From Crescendojazz.com

Entertainment
Jazz Fest Turnout Strong, Despite Down Economy
By Donna Walker, CRESCENDOjazz.com
Jun 10, 2009, 05:26

Columbia, Maryland - A little rain and record low job rates didn’t dampen the spirit of fans at the 17th annual Capital Jazz Fest June 5-7, one of the largest music festivals on the East Coast.

Thousands of jazz lovers came out during the three-day event to hear live music, check out artwork, meet with friends and just take in the ambiance.

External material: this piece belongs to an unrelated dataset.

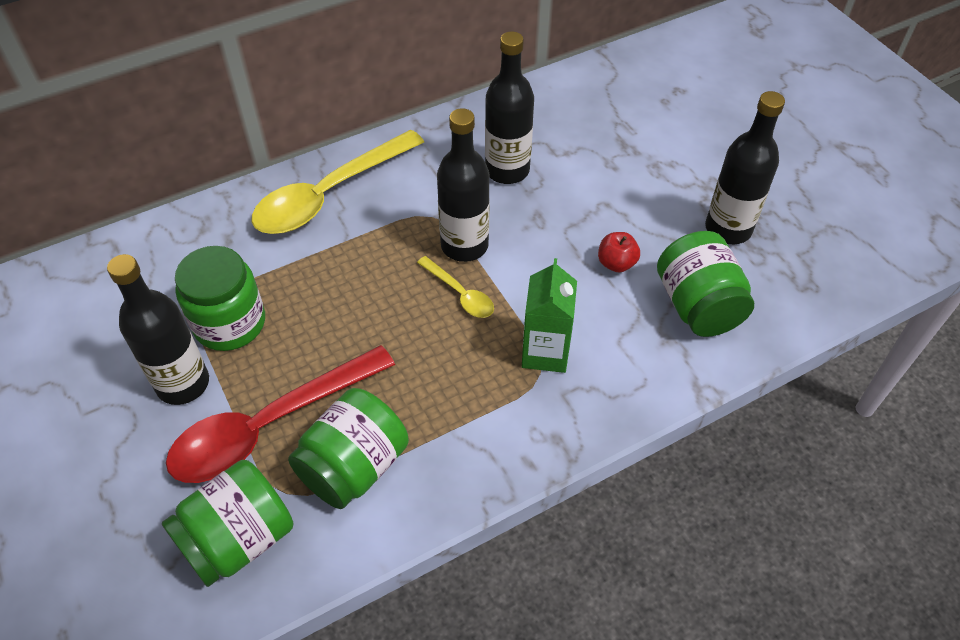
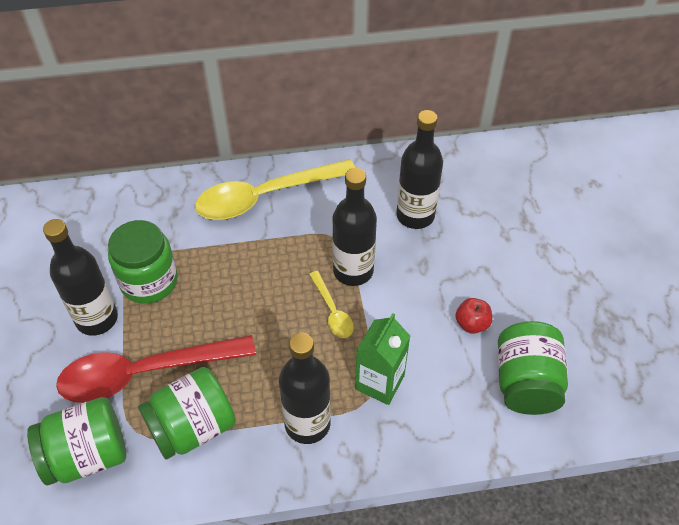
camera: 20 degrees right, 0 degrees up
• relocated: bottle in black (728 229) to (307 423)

Fans seemed determined to enjoy themselves despite the first night's gloomy weather and the equally gloomy headlines about the economy. “We have to get out and enjoy life,” said attendee Ron St. Clair of Washington, D.C.

The music fest seemed to provide just the bad-news escape attendees were seeking.
Photo By:Donna Walker; Capital Jazz Fest fans enjoying the music!
“Each day I listen to the news; then I listen to Thelonius Monk, Billie Holiday, and Miles Davis – and the world’s alright with me,” St. Clair said.
“Everyone’s very friendly,” added Theresa Govan, also from the District. “There’s a feeling of peacefulness in the air. The artists are extraordinary.” The Washington, D.C area festival has developed a loyal following of fans from New York to Florida as well as many other music lovers from around the country. Larry Wallace, a five-year festival veteran, drove in from South Carolina. “I’m a jazz fanatic,” chanted Wallace whose favorite acts included Swing Out Sister, Norman Brown, and Pieces of a Dream. First-time attendee Charlene Graves came in from Roanoke, Va. “It’s wonderful,” she said. “The venue is great; there are good vibes. I also like the two different stages.”

In addition to music, events included autograph signings and jazz workshops featuring some of the performing artists, including vocalists Lalah Hathaway and Regina Belle, as well as jazz legends Roy Ayers, George Duke and Al Jarreau.

A few festival vendors, such as Hampton and Annette George, who travel the country, noticed differences in the crowd size this year compared with other jazz festivals across the country. “Jazz fests in California, and across the country, are down,” said hat vendor Hampton. “But the energy is normal here.” “People are thinking, just have a good time,” added Annette.